Sam Stecklow is an investigative journalist and FOIA fellow with Invisible Institute. Follow him on Bluesky at @samstecklow.bsky.social.
Partial statement by attorney Cassandra Merrick of MADEL PA on behalf of the Minnesota Police and Peace Officers Association:
I am attaching here the Court’s Order dated January 23, 2025. It was my understanding that you have previously been provided with this Order; you now certainly have actual knowledge of its contents. We intend to take immediate action if you further publish the names of undercover officers. [Merrick provided further information here alleging that an officer considered for naming in this article would be specifically harmed; in response, Invisible Institute and Sahan Journal removed the name.]
Our comment is as follows:
The MPPOA is deeply concerned about the disclosure of the identities of undercover police officers by the Invisible Institute. It is befuddling that the Invisible Institute would double down on the release of personal information about undercover officers that it already published once (in a downloadable format that can never be fully remedied). This action risks lives and disrupts work that is both extraordinarily complex and critically important to community safety.
Undercover policing is not a simple assignment—it is among the most demanding and dangerous forms of service. Officers in these roles spend months, sometimes years, carefully building trust in environments where a single misstep can mean exposure, violence, or death. They navigate criminal networks in order to gather evidence that traditional policing methods cannot uncover. Their work leads to dismantling drug trafficking organizations, interrupting violent crime, and protecting vulnerable victims who would otherwise have no voice.
Revealing the identities of these officers doesn’t just endanger them and their families personally. It unravels carefully constructed investigations, alerts dangerous individuals to police strategies, and can compromise years of community safety efforts. It can also permanently damage the mental and emotional health of officers and their families who sacrifice normalcy and anonymity in the service of the public.
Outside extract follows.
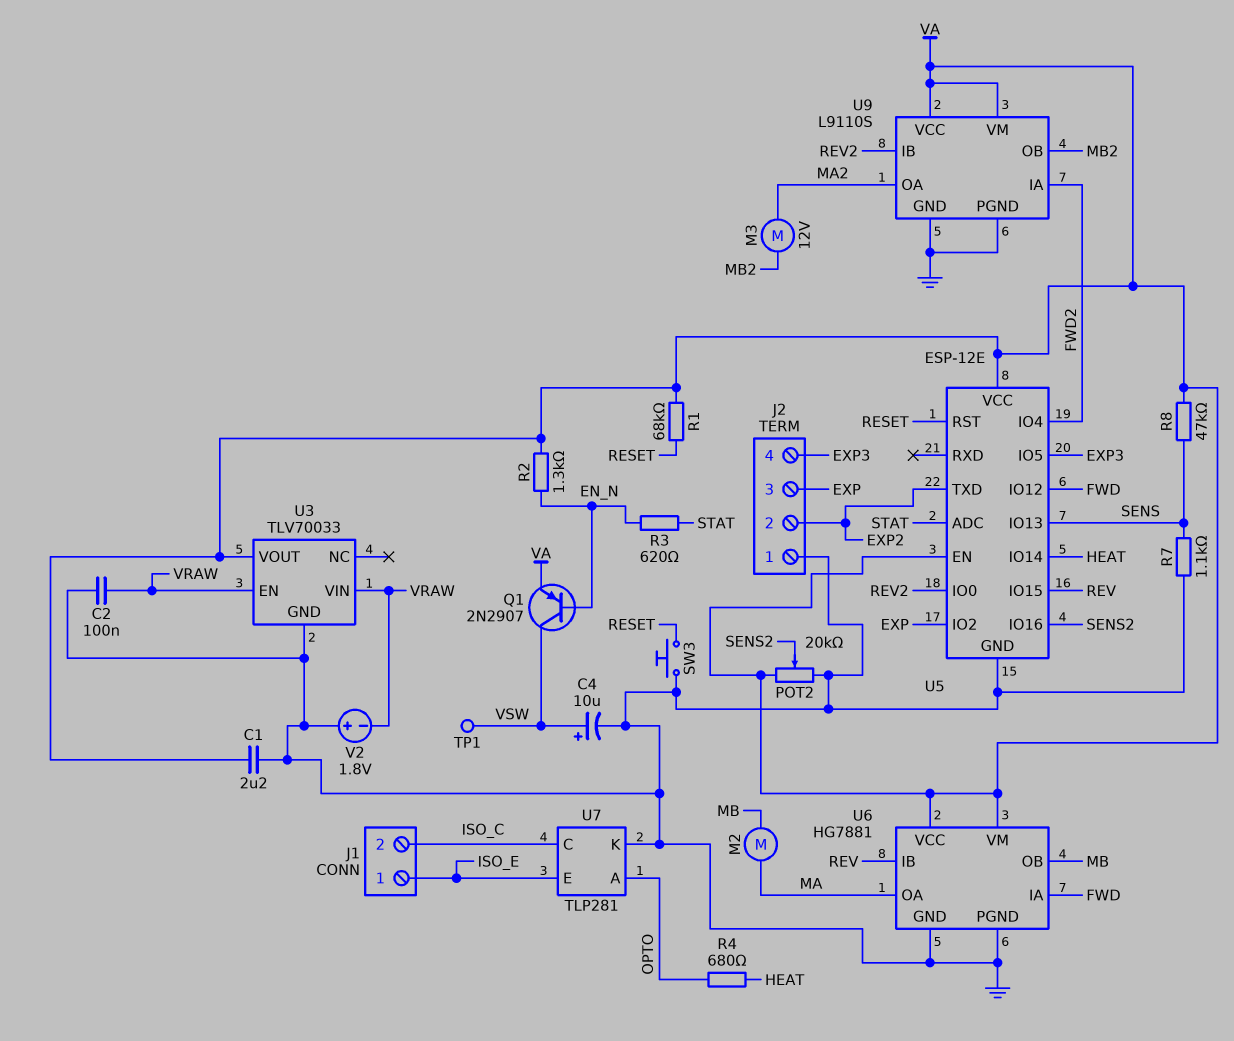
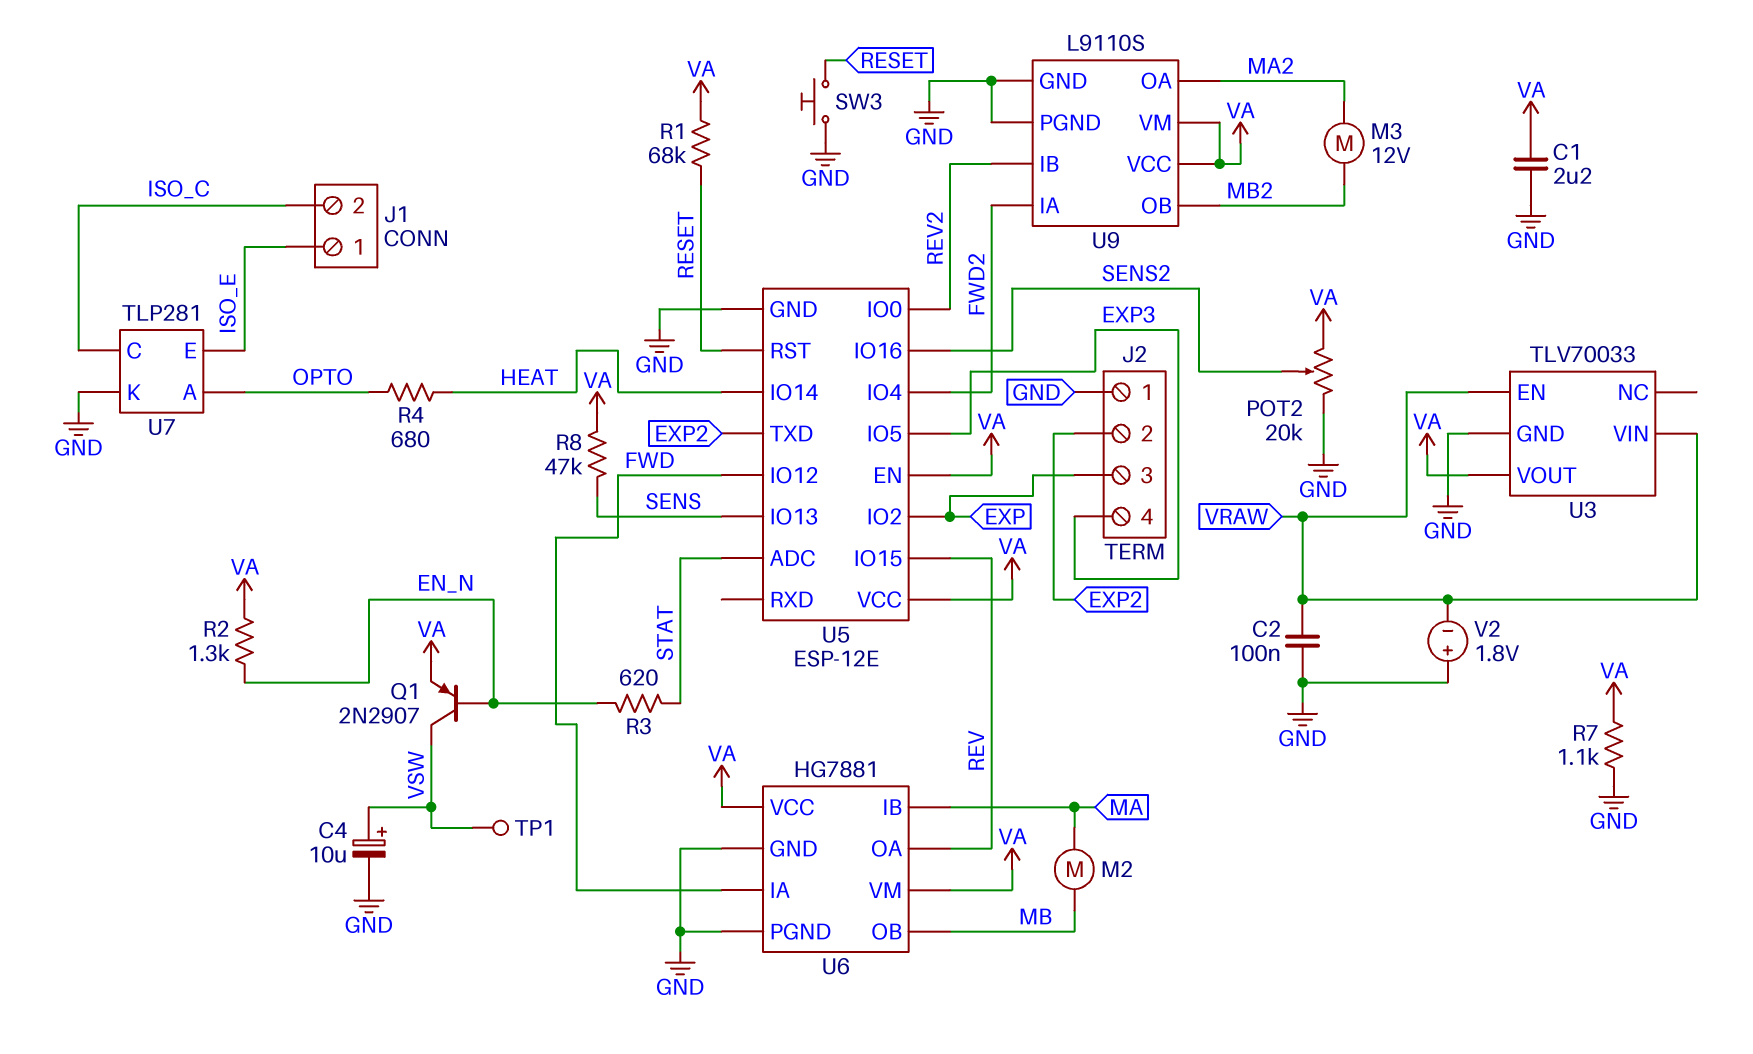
R7: 1.1k (GND, SENS) -> 1.1k (GND, VA)
U6 pin IB: REV -> MA
U6 pin OA: MA -> REV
While some officers may have some information online about them today or at different points in time, that is due to nuances in undercover policing assignments. What is true today may not have been true a year, two years, or more ago. Your misunderstanding of this demonstrates to us that you do not understand the nature of undercover work and yet you are threatening the safety of officers by publicly naming them. Undercover officers almost always have other policing experience. But your goal here of identifying the fact that particular officers are identified as undercover sheds light on their identities in a way that knowing their names without knowing the fact that they work undercover does not. You are now opening them up to easy searching and targeting by very dangerous people.
We fully respect the freedom of the press and the public’s right to information. But this situation requires balance. The public interest is not served by exposing those who put themselves in harm’s way to protect others. True accountability means recognizing the unique role undercover officers play, and ensuring that their safety—and the safety of our communities—remains paramount.